Em segundo lugar, tem algo que buscamos na arte. A experiência estética
com certeza está presente. Mas me parece também que buscamos sentir algo. A
comédia nos faz rir, o drama nos emociona, a aventura nos enche de coragem e
excitação, a fantasia nos transporta para outras realidades, o terror nos faz
temer e sentir que estamos vivos, as obras religiosas nos trazem consolo. A
arte nos toca e nos traz emoções, evoca sentimentos.
Mas eu sou um artista desconhecido, pode meu trabalho tocar alguém?
Evidentemente que sim. Porque nós, seres humanos, temos a capacidade de cativar
os outros e sermos cativados por eles. Eu posso não calçar seus sapatos e
caminhar nos seus passos, mas posso chorar sua dor. Posso me revoltar com seus
versos subversivos ou me derreter com suas histórias de amor.
Suas experiências são suas, assim como sua visão de mundo e suas
emoções. Se você decidir expressá-las através da arte, pode acabar encontrando
pessoas que se sintam tocadas por seu trabalho, seja por pensarem/sentirem de
forma semelhante, ou por terem sido por ele cativadas. Por mais pessoal que
seja seu trabalho, ele pode encontrar eco por aí. O mundo é grande, afinal!
Nós, seres humanos, somos mais parecidos do que imaginamos. Todos nós
sentimos medo, alegria, esperança, dor, saudade, solidão, tristeza, raiva,
amor. Todos nós questionamos no nosso íntimo o que queremos da vida, o que
estamos fazendo dela e qual seu sentido. Talvez seja difícil para você explicar
o que é saudade, mas pode haver uma música que represente ela para você. Talvez
seja difícil descrever do que você sente medo, mas uma imagem pode vir em sua
mente e você pode reproduzi-la no papel.
A arte pode tornar
concreto o que é abstrato dentro de nós. Pode ajudar a entendermos a nós
mesmos. A sua arte importa pois ela é expressão sua, da sua história de vida,
do que te feriu ou te cativou, e pode ser uma maneira de você lidar com isso.
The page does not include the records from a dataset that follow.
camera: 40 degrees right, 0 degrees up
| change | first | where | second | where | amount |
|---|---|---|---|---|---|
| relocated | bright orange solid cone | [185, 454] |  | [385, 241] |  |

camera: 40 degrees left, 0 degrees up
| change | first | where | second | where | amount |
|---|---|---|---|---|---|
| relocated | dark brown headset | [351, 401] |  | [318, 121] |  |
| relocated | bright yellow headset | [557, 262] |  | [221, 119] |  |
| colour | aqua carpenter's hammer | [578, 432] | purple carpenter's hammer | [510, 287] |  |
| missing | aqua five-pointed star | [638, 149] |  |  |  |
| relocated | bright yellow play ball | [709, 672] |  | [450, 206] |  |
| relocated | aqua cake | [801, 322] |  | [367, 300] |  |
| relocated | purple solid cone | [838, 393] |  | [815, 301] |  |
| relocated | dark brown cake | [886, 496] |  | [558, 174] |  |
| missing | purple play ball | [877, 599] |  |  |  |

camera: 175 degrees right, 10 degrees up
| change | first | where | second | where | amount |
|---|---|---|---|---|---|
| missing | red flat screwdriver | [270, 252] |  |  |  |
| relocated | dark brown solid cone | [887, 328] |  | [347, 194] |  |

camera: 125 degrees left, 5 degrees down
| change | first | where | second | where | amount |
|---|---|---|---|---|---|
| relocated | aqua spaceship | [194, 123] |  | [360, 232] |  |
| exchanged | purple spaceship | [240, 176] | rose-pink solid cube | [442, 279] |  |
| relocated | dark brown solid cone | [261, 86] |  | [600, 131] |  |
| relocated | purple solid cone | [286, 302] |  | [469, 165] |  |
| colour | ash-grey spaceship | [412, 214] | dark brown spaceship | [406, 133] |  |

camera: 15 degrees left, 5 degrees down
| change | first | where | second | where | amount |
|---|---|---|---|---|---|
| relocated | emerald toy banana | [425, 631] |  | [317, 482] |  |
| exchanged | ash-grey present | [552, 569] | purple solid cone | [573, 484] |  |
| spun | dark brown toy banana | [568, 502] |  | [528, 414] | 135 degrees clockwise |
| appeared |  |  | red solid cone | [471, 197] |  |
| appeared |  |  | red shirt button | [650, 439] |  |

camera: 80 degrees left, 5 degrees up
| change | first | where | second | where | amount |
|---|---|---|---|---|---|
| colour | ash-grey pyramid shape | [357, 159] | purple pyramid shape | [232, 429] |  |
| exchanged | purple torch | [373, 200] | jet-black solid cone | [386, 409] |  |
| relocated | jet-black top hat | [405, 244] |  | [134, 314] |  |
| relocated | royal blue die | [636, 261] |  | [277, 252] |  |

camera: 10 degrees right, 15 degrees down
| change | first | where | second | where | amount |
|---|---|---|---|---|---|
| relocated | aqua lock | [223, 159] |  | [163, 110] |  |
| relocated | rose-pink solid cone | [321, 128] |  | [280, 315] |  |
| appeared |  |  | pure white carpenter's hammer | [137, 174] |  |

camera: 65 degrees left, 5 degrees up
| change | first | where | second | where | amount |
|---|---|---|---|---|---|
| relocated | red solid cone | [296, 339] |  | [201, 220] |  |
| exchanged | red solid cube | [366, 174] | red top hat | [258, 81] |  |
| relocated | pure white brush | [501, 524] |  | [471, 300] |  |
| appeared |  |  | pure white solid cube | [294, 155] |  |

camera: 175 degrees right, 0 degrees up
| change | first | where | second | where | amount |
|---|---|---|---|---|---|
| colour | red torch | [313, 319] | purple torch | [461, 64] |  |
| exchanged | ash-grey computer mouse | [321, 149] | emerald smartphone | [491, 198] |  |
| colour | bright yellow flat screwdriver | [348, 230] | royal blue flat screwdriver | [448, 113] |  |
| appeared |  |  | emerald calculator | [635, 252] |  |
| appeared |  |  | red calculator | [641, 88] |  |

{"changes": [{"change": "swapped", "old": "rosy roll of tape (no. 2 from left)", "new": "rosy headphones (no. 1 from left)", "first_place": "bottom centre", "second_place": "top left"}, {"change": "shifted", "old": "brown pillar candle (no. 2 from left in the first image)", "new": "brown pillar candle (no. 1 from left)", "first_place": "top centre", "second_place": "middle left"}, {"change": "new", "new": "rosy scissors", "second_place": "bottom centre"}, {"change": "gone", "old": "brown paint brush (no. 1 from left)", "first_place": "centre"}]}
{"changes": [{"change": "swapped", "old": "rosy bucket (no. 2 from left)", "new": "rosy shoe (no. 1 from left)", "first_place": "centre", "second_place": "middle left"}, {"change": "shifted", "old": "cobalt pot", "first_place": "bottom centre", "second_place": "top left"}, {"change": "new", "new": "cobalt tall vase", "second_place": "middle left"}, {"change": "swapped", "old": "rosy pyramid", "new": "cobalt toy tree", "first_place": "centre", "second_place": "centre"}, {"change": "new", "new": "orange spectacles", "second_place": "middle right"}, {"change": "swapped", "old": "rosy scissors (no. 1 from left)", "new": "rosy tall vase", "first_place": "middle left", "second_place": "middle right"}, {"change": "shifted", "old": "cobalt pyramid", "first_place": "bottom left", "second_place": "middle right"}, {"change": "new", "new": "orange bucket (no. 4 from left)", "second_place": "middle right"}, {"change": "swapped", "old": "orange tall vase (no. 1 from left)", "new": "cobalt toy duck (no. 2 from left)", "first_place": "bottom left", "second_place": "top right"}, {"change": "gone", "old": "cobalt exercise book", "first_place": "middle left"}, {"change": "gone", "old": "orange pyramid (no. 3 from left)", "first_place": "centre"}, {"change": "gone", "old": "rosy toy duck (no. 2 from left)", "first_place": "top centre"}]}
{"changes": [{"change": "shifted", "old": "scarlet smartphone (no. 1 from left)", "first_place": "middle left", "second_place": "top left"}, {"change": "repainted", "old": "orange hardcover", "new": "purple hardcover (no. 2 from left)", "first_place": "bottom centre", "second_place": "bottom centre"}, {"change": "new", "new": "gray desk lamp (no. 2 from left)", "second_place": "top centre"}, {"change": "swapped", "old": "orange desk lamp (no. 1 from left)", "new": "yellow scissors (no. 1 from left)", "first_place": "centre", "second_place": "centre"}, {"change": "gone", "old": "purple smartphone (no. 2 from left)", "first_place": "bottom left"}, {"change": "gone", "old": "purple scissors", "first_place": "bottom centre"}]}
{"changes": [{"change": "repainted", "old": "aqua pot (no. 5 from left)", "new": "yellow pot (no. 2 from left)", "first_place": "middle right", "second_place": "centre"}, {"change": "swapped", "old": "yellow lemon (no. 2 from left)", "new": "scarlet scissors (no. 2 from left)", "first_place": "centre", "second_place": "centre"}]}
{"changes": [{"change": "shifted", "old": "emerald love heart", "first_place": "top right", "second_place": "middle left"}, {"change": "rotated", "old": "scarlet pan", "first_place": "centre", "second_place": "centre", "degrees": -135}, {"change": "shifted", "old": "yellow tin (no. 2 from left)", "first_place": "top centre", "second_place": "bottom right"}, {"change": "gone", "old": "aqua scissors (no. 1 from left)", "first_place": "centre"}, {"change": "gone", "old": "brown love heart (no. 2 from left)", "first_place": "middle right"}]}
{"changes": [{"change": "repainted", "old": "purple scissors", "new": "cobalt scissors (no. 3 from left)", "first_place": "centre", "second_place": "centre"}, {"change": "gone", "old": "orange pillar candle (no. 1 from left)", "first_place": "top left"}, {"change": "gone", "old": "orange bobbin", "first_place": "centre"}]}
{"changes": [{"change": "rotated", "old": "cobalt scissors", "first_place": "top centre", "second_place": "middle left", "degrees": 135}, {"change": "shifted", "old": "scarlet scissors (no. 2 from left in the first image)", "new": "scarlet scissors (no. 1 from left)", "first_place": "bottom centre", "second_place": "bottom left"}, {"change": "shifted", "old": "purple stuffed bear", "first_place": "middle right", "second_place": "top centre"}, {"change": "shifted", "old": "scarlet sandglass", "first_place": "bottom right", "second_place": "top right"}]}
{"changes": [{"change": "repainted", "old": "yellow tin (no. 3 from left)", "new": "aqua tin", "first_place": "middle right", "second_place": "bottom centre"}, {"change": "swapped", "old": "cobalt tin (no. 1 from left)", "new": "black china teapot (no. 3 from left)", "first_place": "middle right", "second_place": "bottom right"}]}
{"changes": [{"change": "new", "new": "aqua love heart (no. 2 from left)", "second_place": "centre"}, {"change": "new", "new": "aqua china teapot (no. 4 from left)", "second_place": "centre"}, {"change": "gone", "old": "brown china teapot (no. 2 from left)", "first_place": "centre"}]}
Ela faz parte do seu mundo, e você não precisa ficar sozinho nele. Por isso ela
deveria ser publicada, pois ao compartilhar com os outros, eles serão capazes
de acolher, se transportar ou quem sabe até habitar nesses pequenos pedaços do
seu mundo.
E, pensando por esse lado, talvez um artista seja então alguém que
gostaria de ser menos solitário.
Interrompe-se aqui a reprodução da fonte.